The Postal Service plans to move the Riayan Tejeda/Washington Bridge Branch from its current location at 555 West 180th St. up the block to a new space at 516 West 181st St.
The relocation, first reported Saturday by watchdog blog Save the Post Office, has been in the works for more than a year. The USPS's leased facilities report shows the Postal Service entered into a 10-year lease for the new space in April 2012.
The Washington Bridge branch has long been a sticking point for the community and agency. The feds threatened to close the Washington Bridge branch altogether in 2009, prompting protests from community members.
The new location is nearly finished.
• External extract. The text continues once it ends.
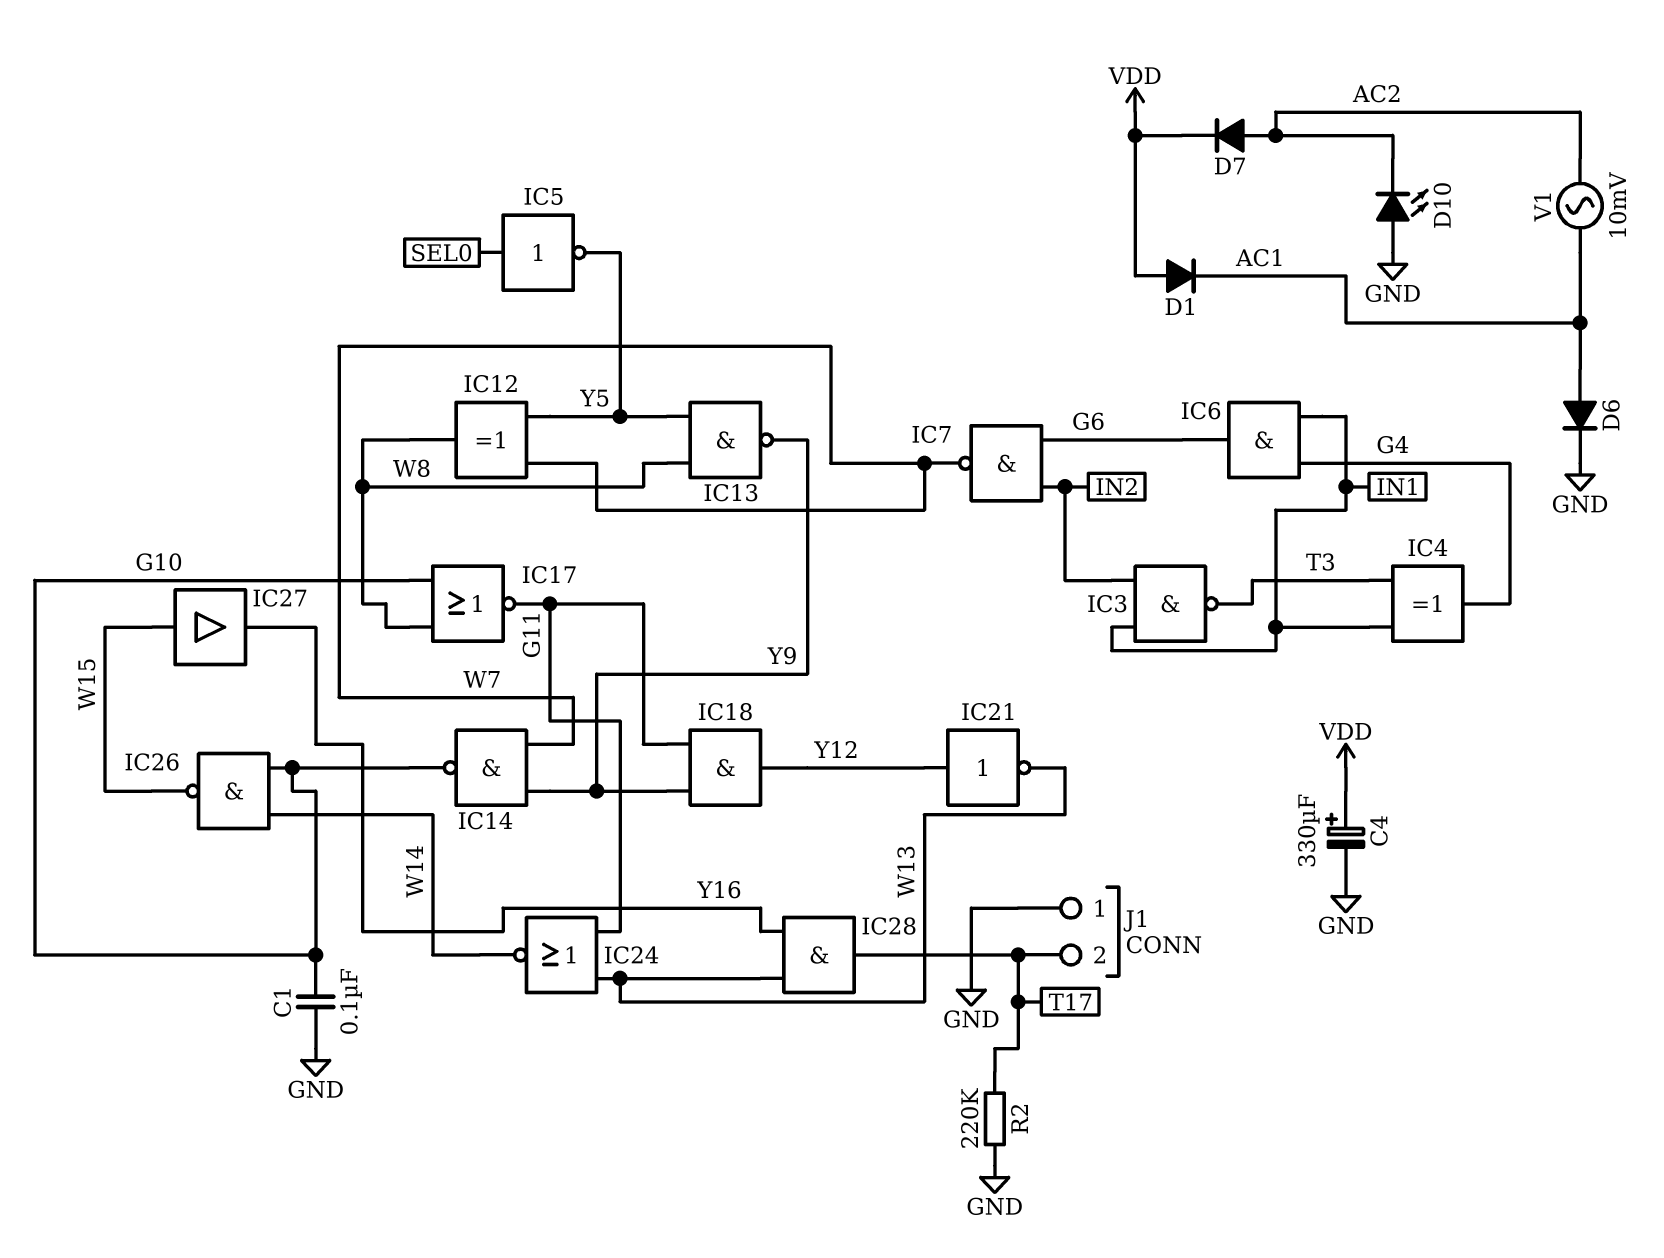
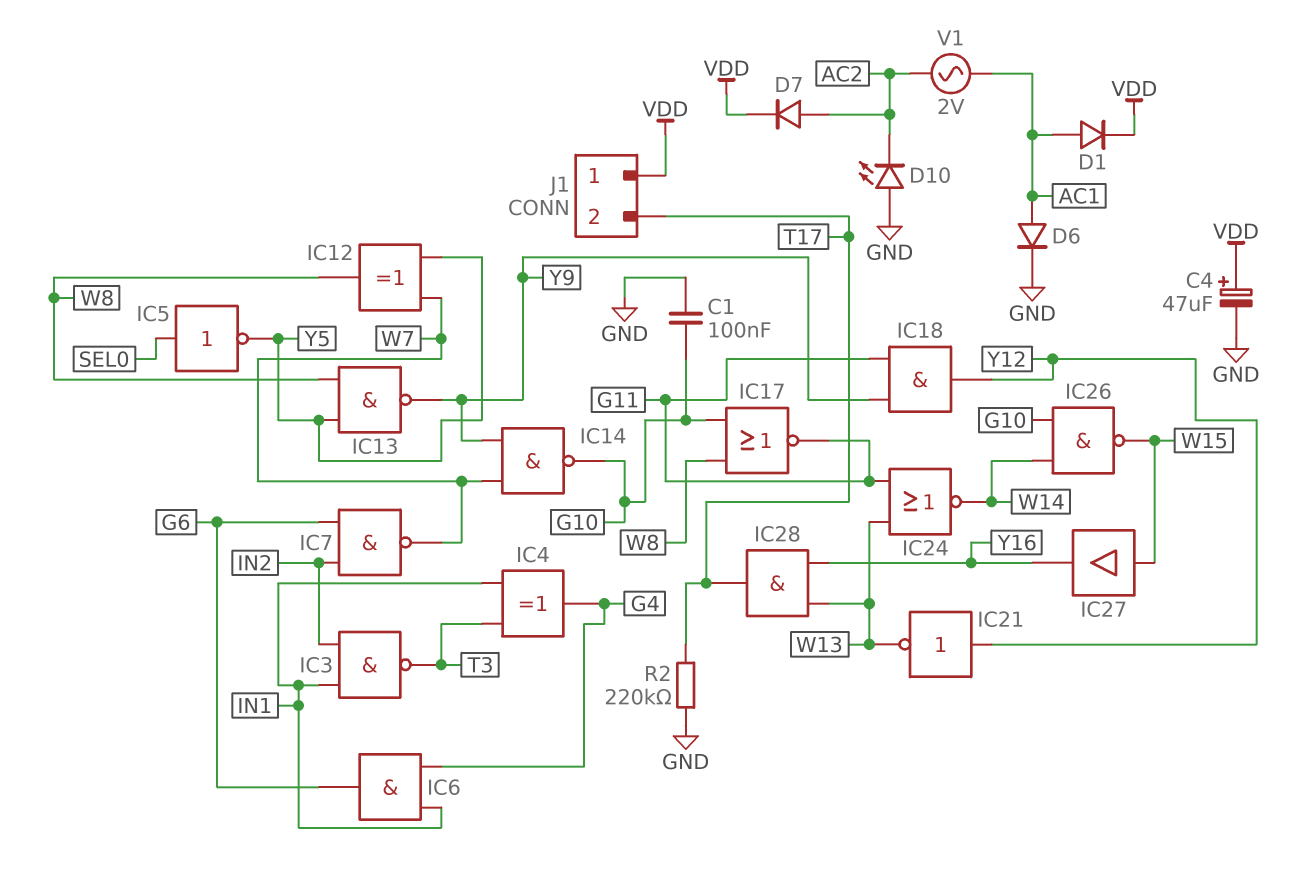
C4: 330uF (plus VDD, minus GND) -> 47uF (plus VDD, minus GND)
D1: diode (A VDD, K AC1) -> diode (A AC1, K VDD)
J1 pin 1: GND -> VDD
V1: AC 10mV (AC1, AC2) -> AC 2V (AC1, AC2)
But despite the imminent move, notices have not been posted at the current location and several uptown politicians said they've been kept in the dark.
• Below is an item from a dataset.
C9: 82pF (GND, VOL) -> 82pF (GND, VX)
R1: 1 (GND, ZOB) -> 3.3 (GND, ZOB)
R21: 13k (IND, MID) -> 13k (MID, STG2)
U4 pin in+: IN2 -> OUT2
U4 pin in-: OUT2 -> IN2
"USPS’ failure to inform our community about this relocation is a missed opportunity to turn the page, and I’m disappointed our neighborhood was engaged so late in the process," state Sen. Adriano Espaillat said in a statement.
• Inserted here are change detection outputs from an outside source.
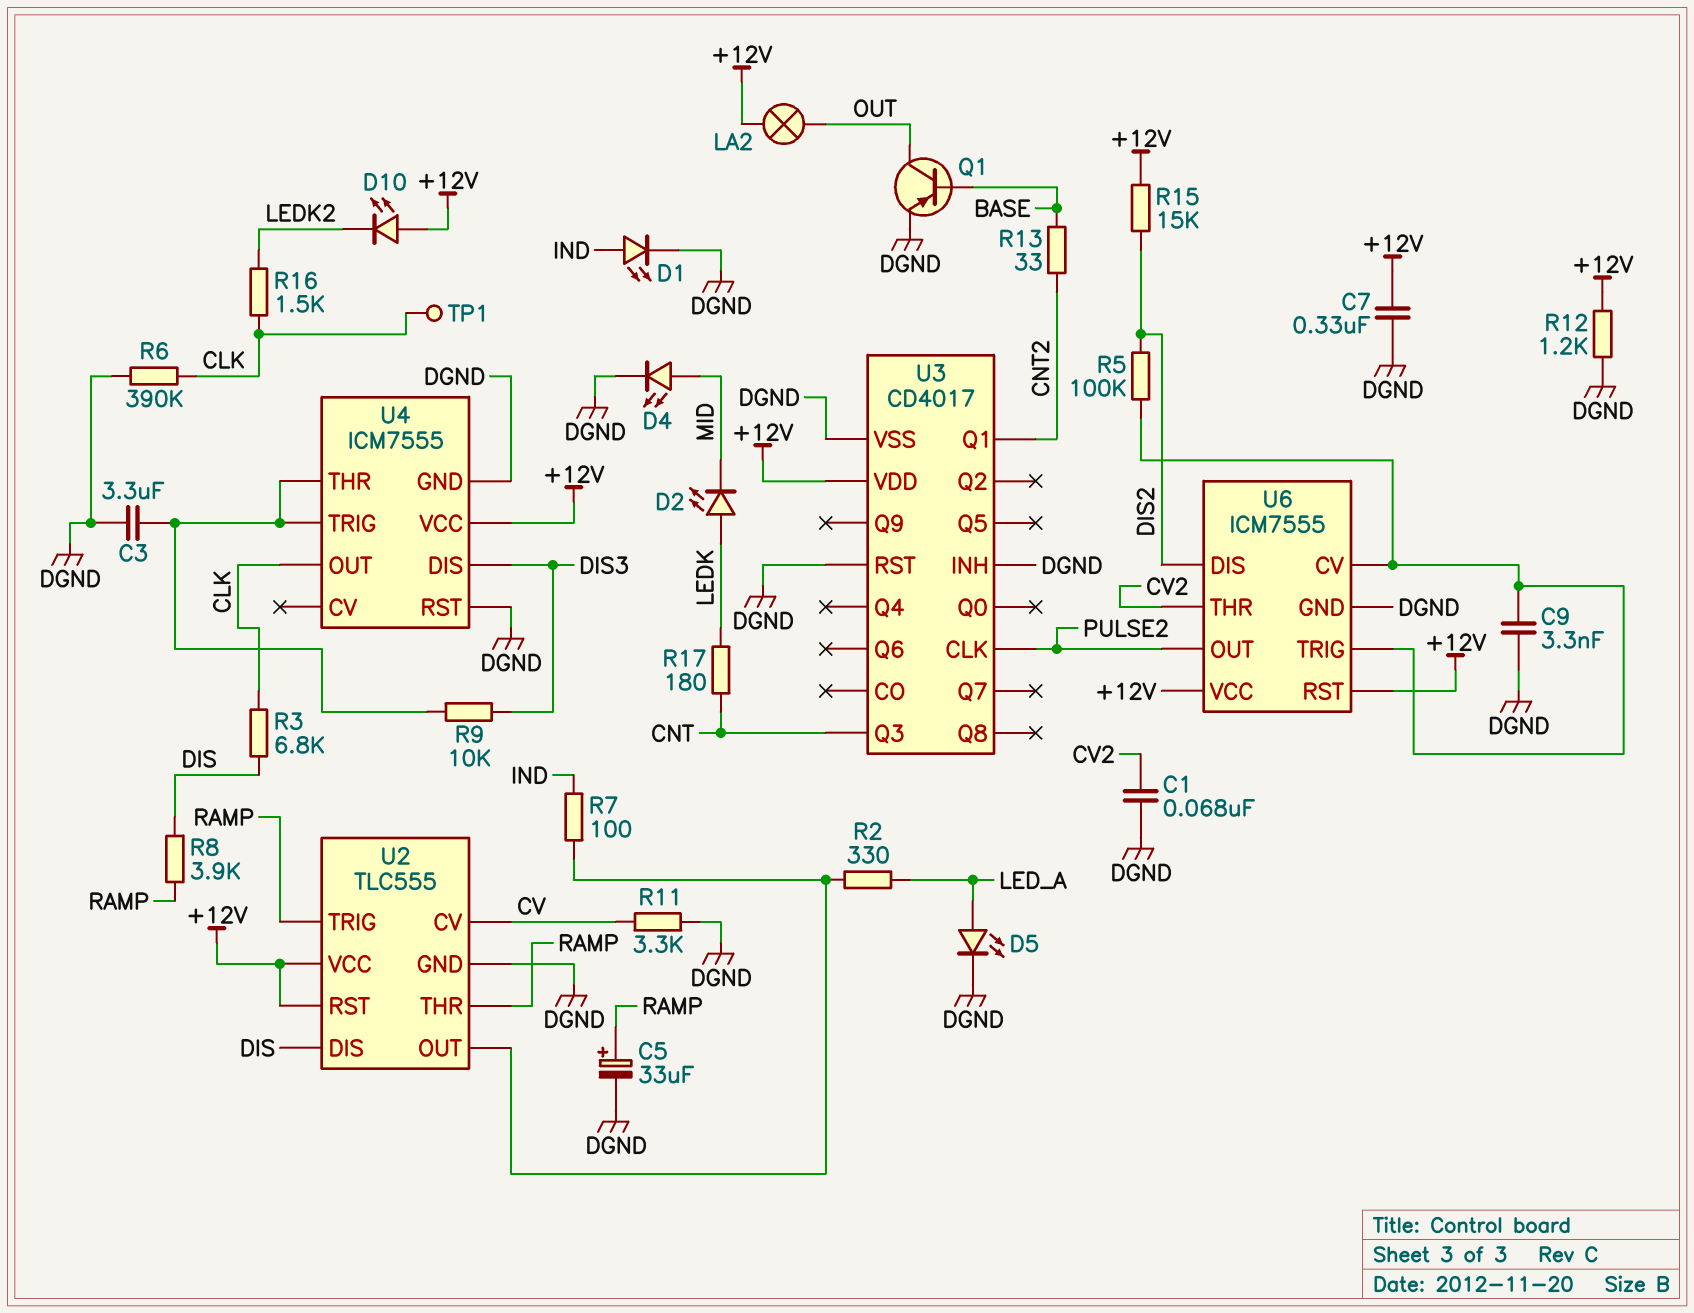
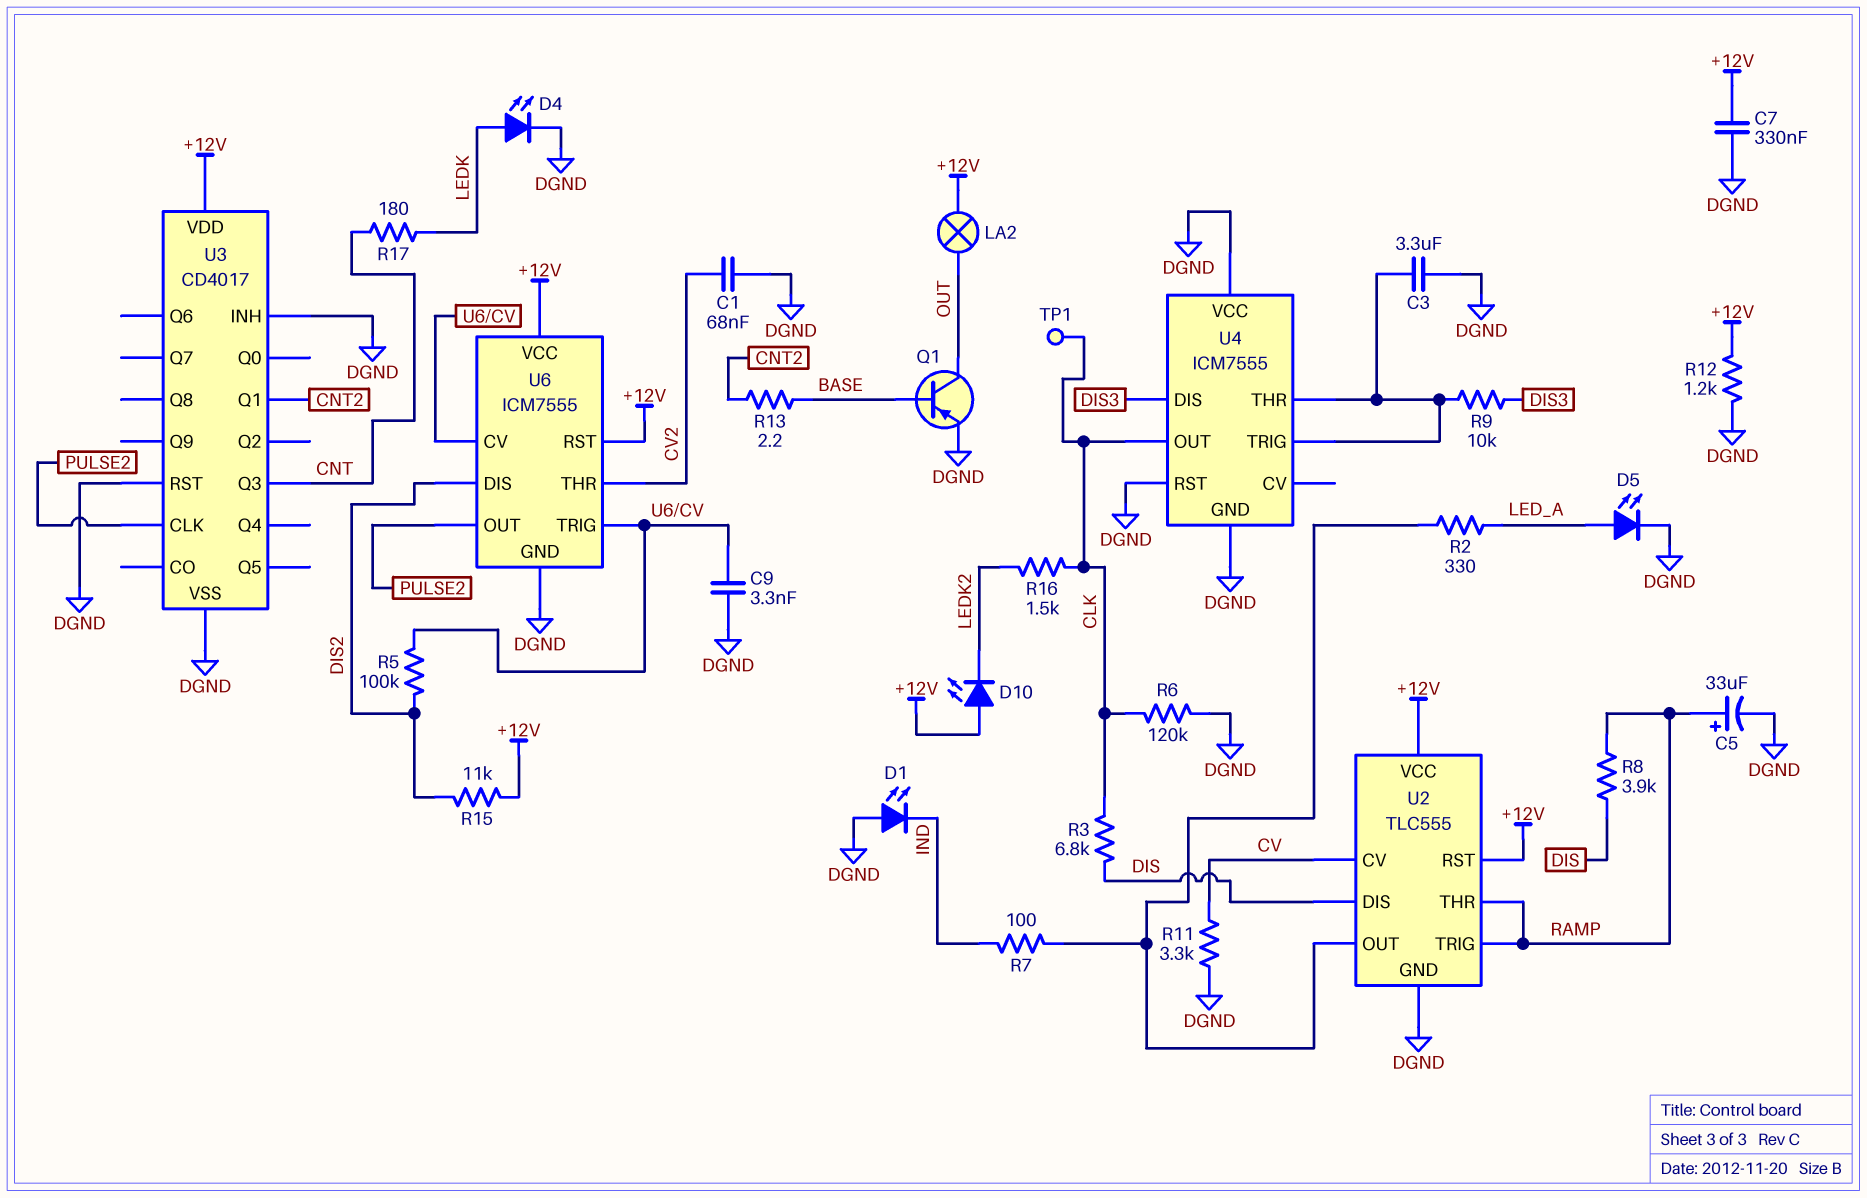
D1: LED (A IND, K DGND) -> LED (A DGND, K IND)
D2: LED (A LEDK, K MID) -> none
D4: LED (A MID, K DGND) -> LED (A LEDK, K DGND)
R6: 390k (CLK, DGND) -> 120k (CLK, DGND)
R13: 33 (BASE, CNT2) -> 2.2 (BASE, CNT2)
R15: 15k (+12V, DIS2) -> 11k (+12V, DIS2)
U4 pin VCC: +12V -> DGND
In 2010, then-Postmaster General John Potter told Rep. Charles Rangel that the Post Office was looking at two new nearby spaces.
USPS spokeswoman Connie Chirichello said notifications about the move were made, but she did not provide details.
She said the new branch would not lead to a reduction of services.
"The new state of the art retail station will offer customers the services they now receive at the present location from the same friendly staff many customers have come to know by first name," Chirichello said.
Still, Espaillat, along with City Councilmen Ydanis Rodriguez and Robert Jackson, said they were blindsided by the move.
Espaillat's involvement with the Washington Bridge branch dates back to 2009, when he called for the Postal Service to keep the current branch open until a new location was built.
"I've asked the Postal Service to step up outreach before the new facility opens next month, and I'll continue to push for additional bilingual customer-service representatives, better maintenance for the Automated Postal Center, and the installation of a coin-operated vending machine for stamps," Espaillat added.
The new location will continue to be named after Riayan Tejeda, a Marine killed in Baghdad in 2003.